From his team’s primary formation to the concepts of possession, pressing and positional play that they’ve espoused over his tenure, that influence is not hard to detect. 

He also beat the Netherlands for the international allegiance of dual-national fullback Sergiño Dest, one of the USMNT’s top performers in the group stage.

Final preparations

While van Gaal may have only recently begun to research the USMNT, Berhalter said he and his staff received a scouting dossier on the Oranje “immediately after” their decisive win over Iran on Tuesday. 

All that and the very real, very stressful eventuality of a penalty-kick shootout, should the game be deadlocked after 120 minutes, has occupied their two days of training since giving the squad a welcome day off on Wednesday.

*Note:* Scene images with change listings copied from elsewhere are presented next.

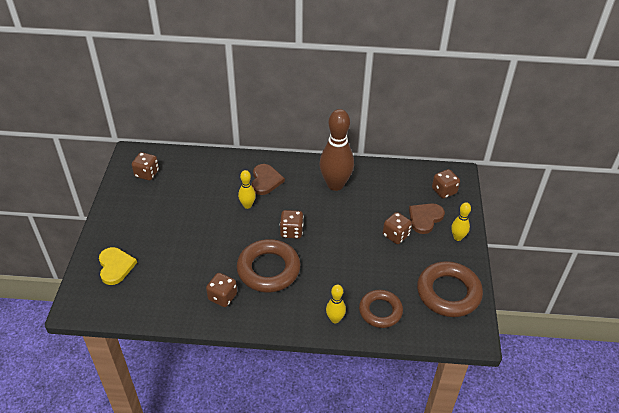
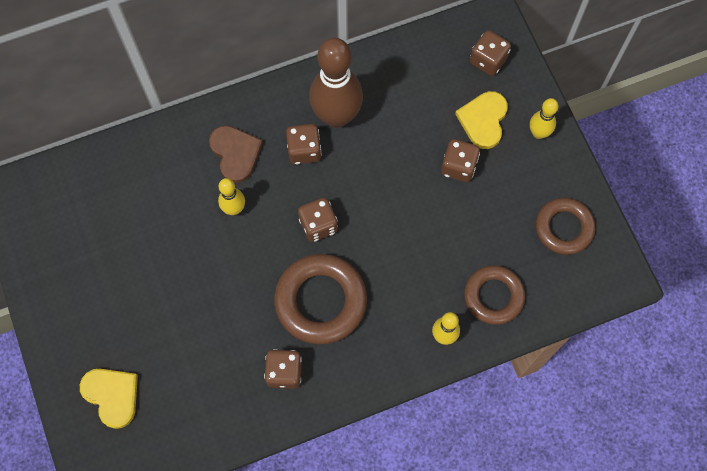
camera: 25 degrees left, 25 degrees up
(147, 174) = (55, 219): brown dice -> brown dice (304, 150)
(425, 218) = (483, 120): brown heart -> yellow heart
(448, 293) = (564, 228): brown ring -> brown ring, size x0.66

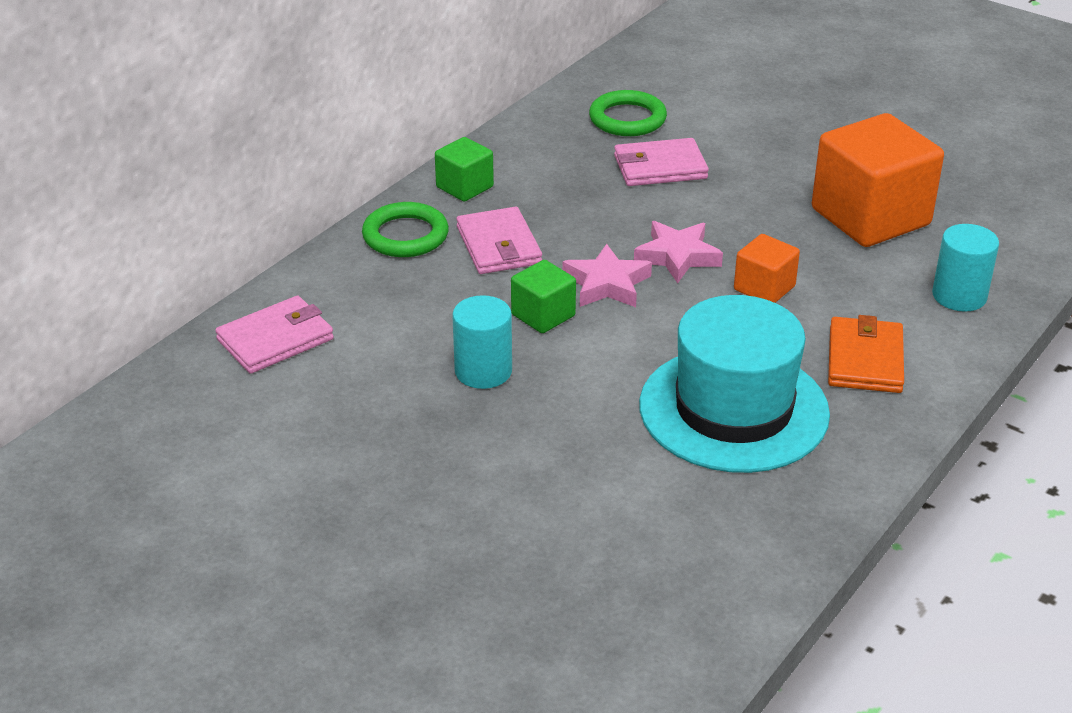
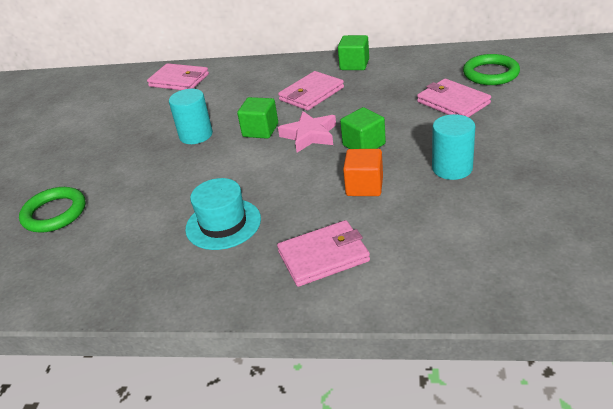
camera: 65 degrees right, 0 degrees up
(405, 235) = (293, 70): green ring -> green ring (54, 213)
(677, 256) = (364, 145): pink star -> green cube
(733, 409) = (223, 224): turquoise hat -> turquoise hat, size x0.57
(865, 360) = (323, 256): orange wallet -> pink wallet
(870, 217) = (506, 195): orange cube -> none
(959, 296) = (452, 272): turquoise cylinder -> turquoise cylinder (452, 168)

“We've been watching Holland for the last 11 months, watching all their games. We've had multiple people at their group-stage games watching live, we have the wide angle. So really doing a deep dive on them,” Berhalter explained.

“It's literally one game at a time, one minute at a time in this knockout stage. Anything makes the difference in the result. And you have to be patient, you also have to realize that it could be a 120-minute exercise, and you have to plan your lineups and substitutions accordingly. So we're game-planning all that and then finally have the penalty kicks, which we practiced yesterday, and we'll practice again today.”